Schon in den 1890er Jahren ersetzte Kunstlicht im Theater bereits die Kulisse. Als "Schwester Edisons" wurde die Tänzerin Loїe Fuller 1892 von ihrem Publikum gefeiert. Sie machte Licht zu ihrem künstlerischen Material, indem sie in ein Tuch gehüllt durch einen Lichtstrahl in einem leeren, ansonsten dunklen Bühnenraum tanzte. Damit war sie Wegbereiterin für expressionistische Bühnenkonzepte, die bewegliche Lichtkegel in dunklen Bühnenräumen einsetzen. Die hier entwickelten Darstellungsprinzipien wurden, über den Expressionismus hinaus, als Stilmittel in den Film übernommen. Auch die Bühnenexperimente von Oskar Schlemmer schließen sich hier an. Ein wichtiger Schauplatz war die Aula des Bauhausgebäudes in Dessau. Dort wurden Schlemmers "Bauhaustänze" geprobt und aufgeführt. Schlemmer forschte zum Verhältnis von Raum und Bewegung, Form und Figur, Licht und Farbe. So entstand u.a. das "Triadische Ballett", in dem die Tänzer zu geometrischen Plastiken wurden, die sich im Bühnen-Lichtraum bewegten. In Schlemmers Arbeiten ebenso wie in jenen von Ludwig Hirschfeld-Mack und László Moholy-Nagy wurde die Idee des literarischen Theaters durch die eines "mechanischen Balletts" abgelöst.

Licht und Architektur

Schon bei der Gründung des Bauhauses war der Umgang mit Tageslicht ein wesentlicher Ankerpunkt für die Weiterentwicklung der Architektur.

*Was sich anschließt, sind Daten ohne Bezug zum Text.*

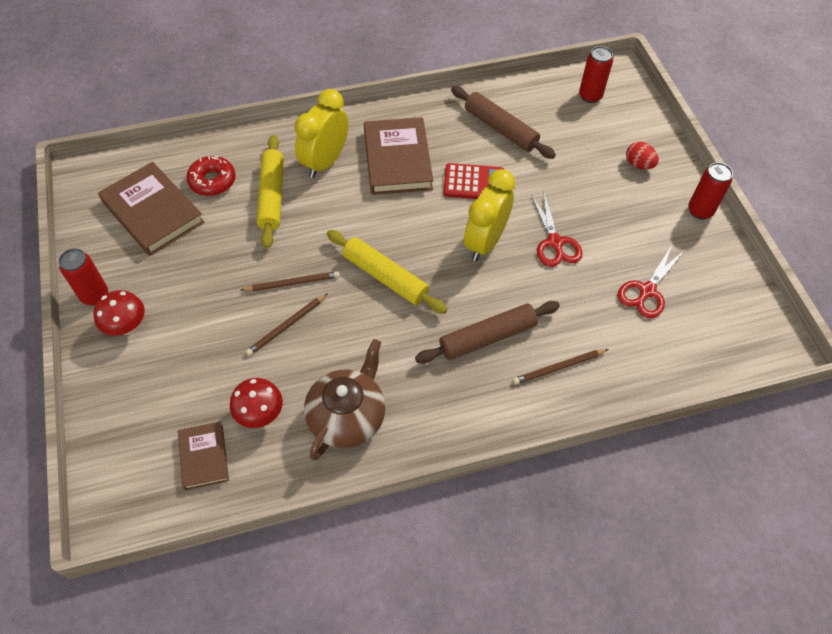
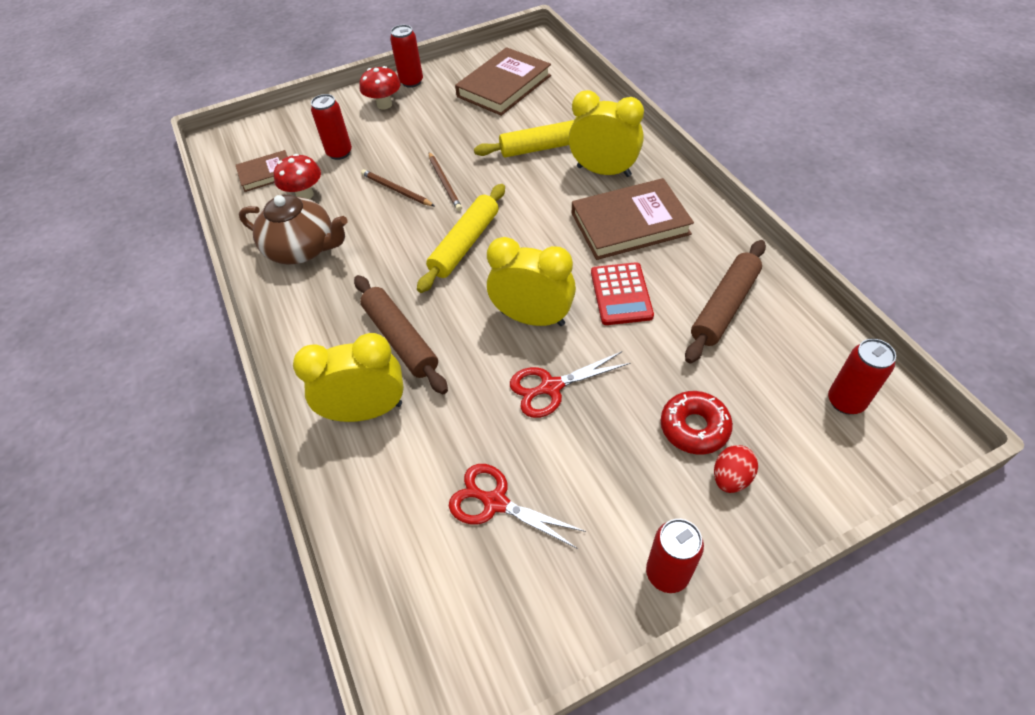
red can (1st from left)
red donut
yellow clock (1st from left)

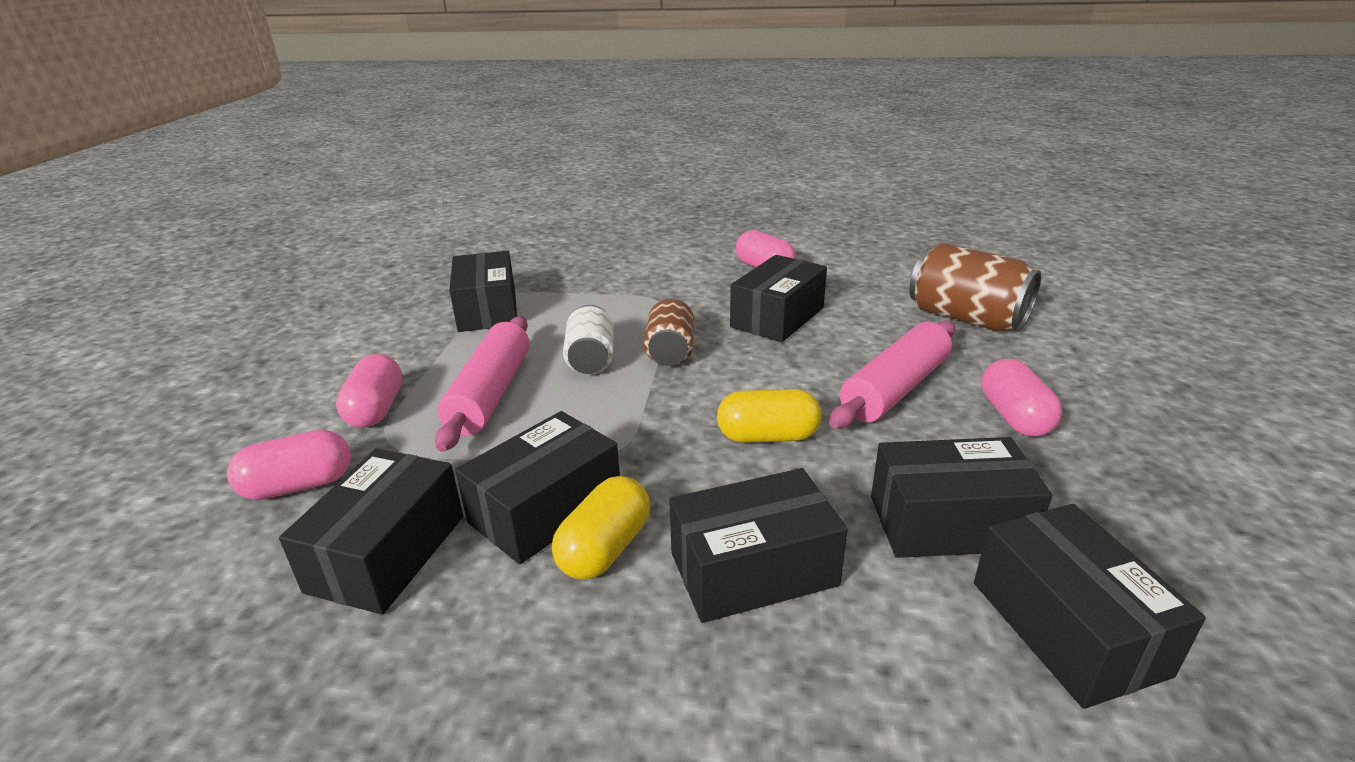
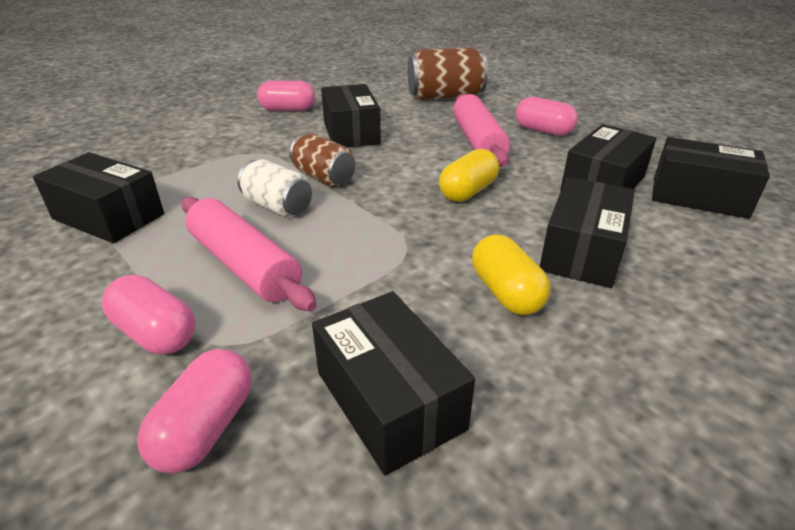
black box (3rd from left in the first image)

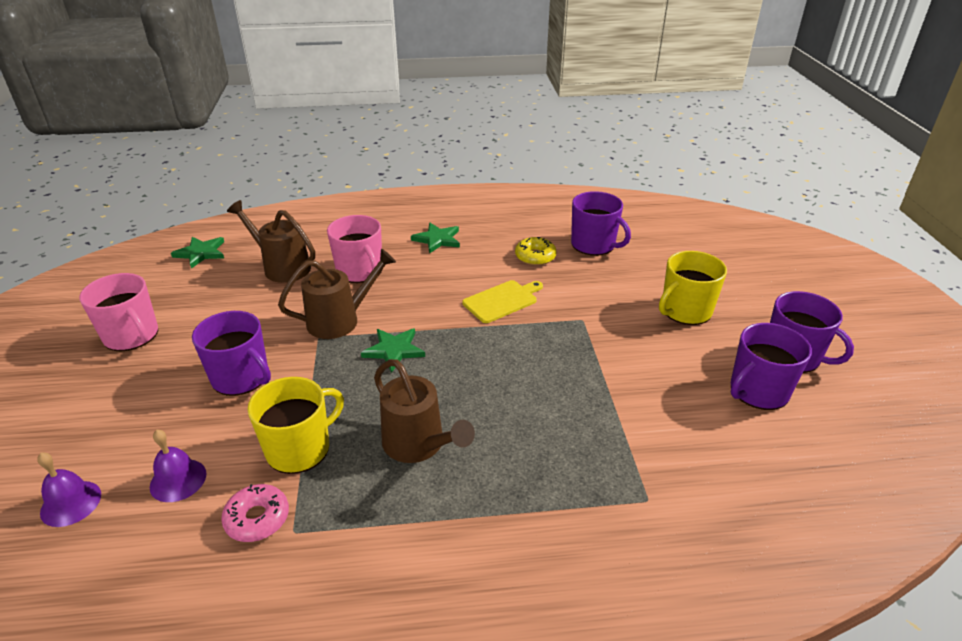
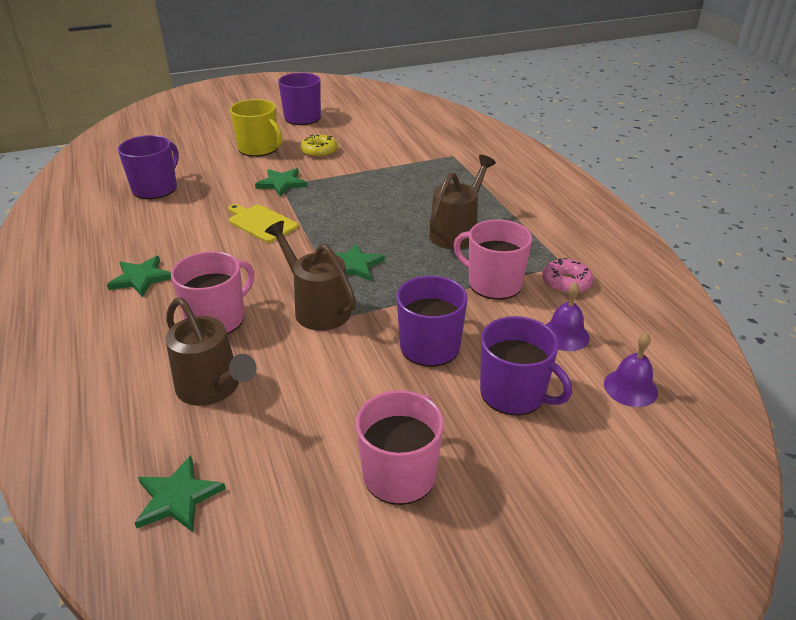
green star (3rd from left)
yellow donut
purple mug (4th from left)
pink mug (3rd from left)
brown watering can (1st from left)

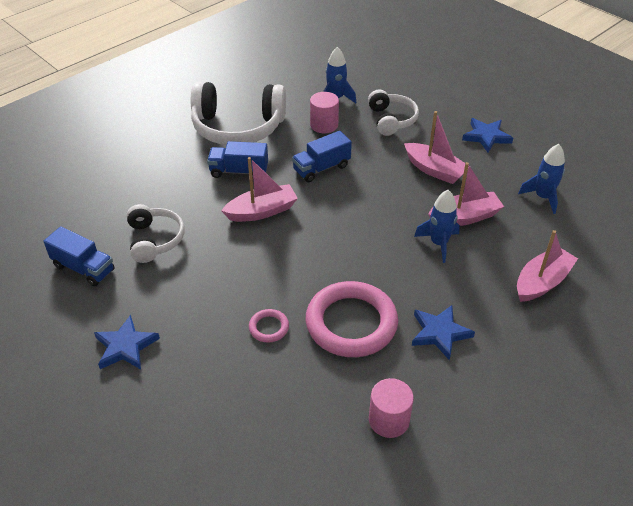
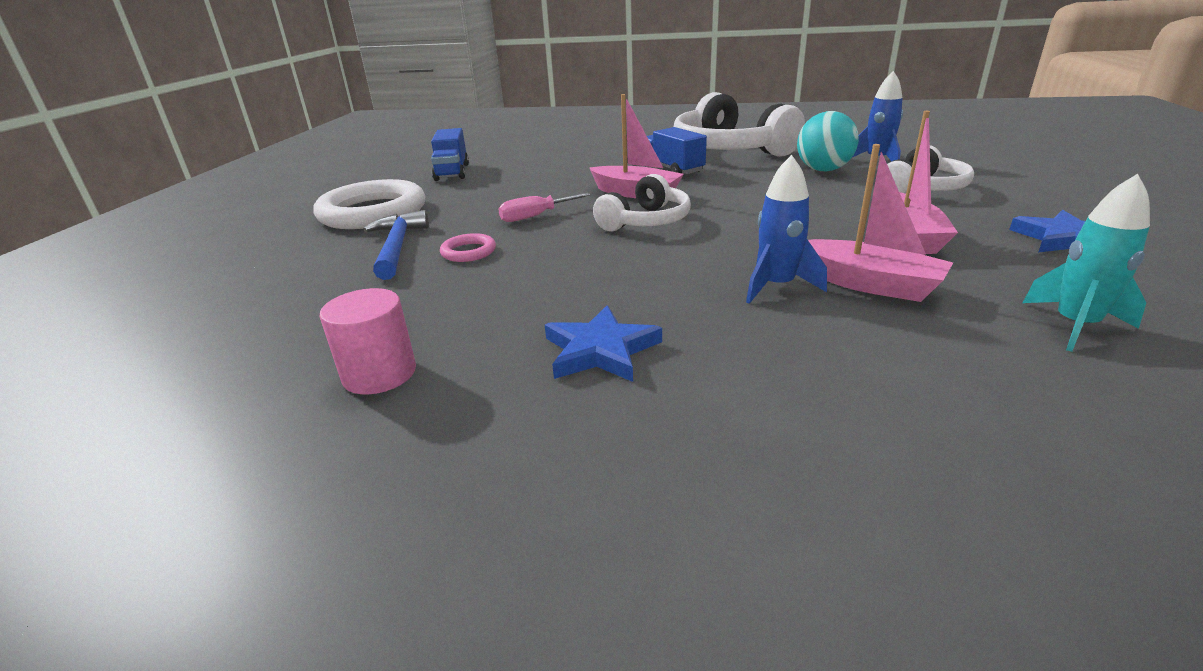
blue truck (3rd from left in the first image)
pink ring (2nd from left in the first image)
pink boat (4th from left in the first image)
blue hammer
pink screwdriver
white headphones (1st from left)
white ring
turquoise ball
turquoise rocket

Das Bauhaus Dessau, entworfen und gebaut von Bauhausgründer Walter Gropius, gehört zu jenen frühen Bauwerken aus Glas, Stahl und Beton, deren wesentliches Gestaltungselement das Wechselspiel von Tages- und Nachtlicht, das Zusammenspiel von natürlichem und künstlichem Licht ist. Zeitgleich entstand im Zuge der Elektrifizierung ein neuer Bedarf an Leuchten – und an neuen Gestaltungslösungen für das künstliche Licht zuhause und im öffentlichen Raum. In den 1920er Jahren entwickelten Gyula Pap, Marianne Brandt, Carl Jakob Jucker und Wilhelm Wagenfeld die ersten Bauhaus-Leuchten, die bis heute als Designklassiker reproduziert werden. Die industrielle Produktion und allgemeine Verfügbarkeit von künstlichem Licht war eine technische Entwicklung, die für alle Bauhausmeister von Bedeutung war. In der Praxis ebenso wie in der Lehre spielte der künstlerisch-gestalterische Umgang mit Kunstlicht eine ausdrückliche Rolle. Dabei knüpften dei Bauhausmeister an innovative künstlerische Praktiken aus temporärer Architektur und Bühne um die Jahrhundertwende an.